If quality education has to be delivered, we need to take a learner-centric approach, while supporting the teachers who make the biggest difference to quality learning. Instead of looking at just solutions, we need to build infrastructure which distributes the ability to solve problems, which increases the agency of the teacher, the learner, the parent, the school, in solving the problems of learning in their specific and varied contexts. In this regard, DIKSHA and RISE, two schemes mentioned by the finance minister, are crucial.

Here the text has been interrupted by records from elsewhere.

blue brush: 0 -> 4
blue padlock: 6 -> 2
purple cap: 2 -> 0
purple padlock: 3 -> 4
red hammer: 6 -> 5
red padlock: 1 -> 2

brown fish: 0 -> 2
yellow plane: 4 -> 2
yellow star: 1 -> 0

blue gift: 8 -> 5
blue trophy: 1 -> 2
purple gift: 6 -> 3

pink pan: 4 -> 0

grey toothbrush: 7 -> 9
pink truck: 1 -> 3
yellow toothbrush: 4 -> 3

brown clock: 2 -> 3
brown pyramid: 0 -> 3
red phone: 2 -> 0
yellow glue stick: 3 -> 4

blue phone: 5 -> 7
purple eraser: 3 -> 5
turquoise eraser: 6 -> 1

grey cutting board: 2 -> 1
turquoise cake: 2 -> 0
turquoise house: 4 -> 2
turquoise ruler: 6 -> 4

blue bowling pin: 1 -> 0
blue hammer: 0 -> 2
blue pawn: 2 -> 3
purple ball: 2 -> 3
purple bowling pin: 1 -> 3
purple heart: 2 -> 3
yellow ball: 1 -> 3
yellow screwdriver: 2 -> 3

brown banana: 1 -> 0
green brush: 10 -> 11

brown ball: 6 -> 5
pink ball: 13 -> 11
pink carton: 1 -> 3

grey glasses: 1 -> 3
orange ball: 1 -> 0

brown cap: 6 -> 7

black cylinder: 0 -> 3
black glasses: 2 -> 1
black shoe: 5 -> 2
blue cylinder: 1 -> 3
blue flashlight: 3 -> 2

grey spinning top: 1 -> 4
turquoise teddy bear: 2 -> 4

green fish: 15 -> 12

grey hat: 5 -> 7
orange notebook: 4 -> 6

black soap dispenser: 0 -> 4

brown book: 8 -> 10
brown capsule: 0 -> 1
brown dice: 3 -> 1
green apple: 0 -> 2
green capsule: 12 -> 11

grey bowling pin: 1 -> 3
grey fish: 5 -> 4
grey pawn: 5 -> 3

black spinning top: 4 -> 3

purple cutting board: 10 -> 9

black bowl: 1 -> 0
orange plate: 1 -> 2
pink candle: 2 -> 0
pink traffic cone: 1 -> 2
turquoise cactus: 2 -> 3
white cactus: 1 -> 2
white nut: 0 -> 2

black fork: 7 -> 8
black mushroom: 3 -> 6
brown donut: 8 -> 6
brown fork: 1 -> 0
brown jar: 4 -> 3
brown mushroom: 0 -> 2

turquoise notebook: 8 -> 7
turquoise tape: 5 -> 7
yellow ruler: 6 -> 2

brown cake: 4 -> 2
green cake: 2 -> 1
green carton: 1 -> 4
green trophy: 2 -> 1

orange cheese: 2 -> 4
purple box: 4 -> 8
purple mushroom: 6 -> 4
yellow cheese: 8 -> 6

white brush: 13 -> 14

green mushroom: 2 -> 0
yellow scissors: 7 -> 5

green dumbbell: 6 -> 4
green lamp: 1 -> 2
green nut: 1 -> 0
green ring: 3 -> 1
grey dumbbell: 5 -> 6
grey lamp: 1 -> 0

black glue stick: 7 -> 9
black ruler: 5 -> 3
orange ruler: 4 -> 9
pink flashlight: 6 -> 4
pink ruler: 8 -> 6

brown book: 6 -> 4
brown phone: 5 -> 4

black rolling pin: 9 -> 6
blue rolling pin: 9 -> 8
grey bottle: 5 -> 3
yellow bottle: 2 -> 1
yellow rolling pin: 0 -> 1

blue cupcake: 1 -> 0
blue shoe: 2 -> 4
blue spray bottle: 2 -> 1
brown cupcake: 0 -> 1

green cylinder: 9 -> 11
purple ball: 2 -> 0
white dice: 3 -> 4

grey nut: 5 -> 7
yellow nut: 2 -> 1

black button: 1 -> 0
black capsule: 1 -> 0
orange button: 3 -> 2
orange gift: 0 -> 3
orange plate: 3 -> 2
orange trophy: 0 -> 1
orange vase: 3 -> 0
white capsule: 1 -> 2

Our teachers are the biggest influencers and deliverers of quality learning. If they are to move from the blackboard to the digital board they need to be re-skilled and empowered. DIKSHA, the national teacher platform, could go a long way in serving the needs of teachers . DIKSHA is a national open digital infrastructure which is being leveraged by the states to navigate their own digital learning journeys for teachers and students.
We all know that in learning, context is everything. The proposal to devise a district-wise strategy for improving quality of education and the proposal to treat education holistically from pre-nursery to Class 12 is welcome. An important aspect of changing the conversation on education is our ability to make technology work for us to create contextual micro-learning solutions.
The budget has made a major commitment to the RISE — Revitalising Infrastructure and Systems in Education by 2022 — scheme with a budget of Rs 1 lakh crore. Whatever shape and form it may take, we need to think of this as an investment in common futuristic infrastructure for learning so that we do not keep re-inventing solutions and re-investing in them. It is critically important to anchor it in the right principles, create shared interoperable open infrastructure, enable modular design, open source, open data and distributed access.
Other important initiatives are the plan to start Eklavya Schools in tribal areas like the successful Navodaya Vidyalayas. And the commitments to fund Institutions of Excellence is significant along with the intention to have 10 of them to come up with private funding.
We do not have the luxury of time to craft rigid learning journeys for the youth of India. The youth certainly do not have the patience to stand outside the gates of institutions of learning waiting to be let in. To propel ourselves into the future, we have to unlock expertise, enable agency, share, and create a culture of lifelong learning that will enable the learner to craft their journeys. I am learning about Blockchain and AI at the age of 62. There is no telling what a child born today will need to do to stay relevant for his entire life.
This budget has recognised the major weaknesses and shortcomings in our approach to education and made unprecedented commitments. Implementation will need a thoughtful and sensitive approach. We now need to execute at speed, and scale up in a sustainable way.
Nandan Nilekani is former chairman of the Unique Identification Authority of India and is currently chairman of Infosys Ltd.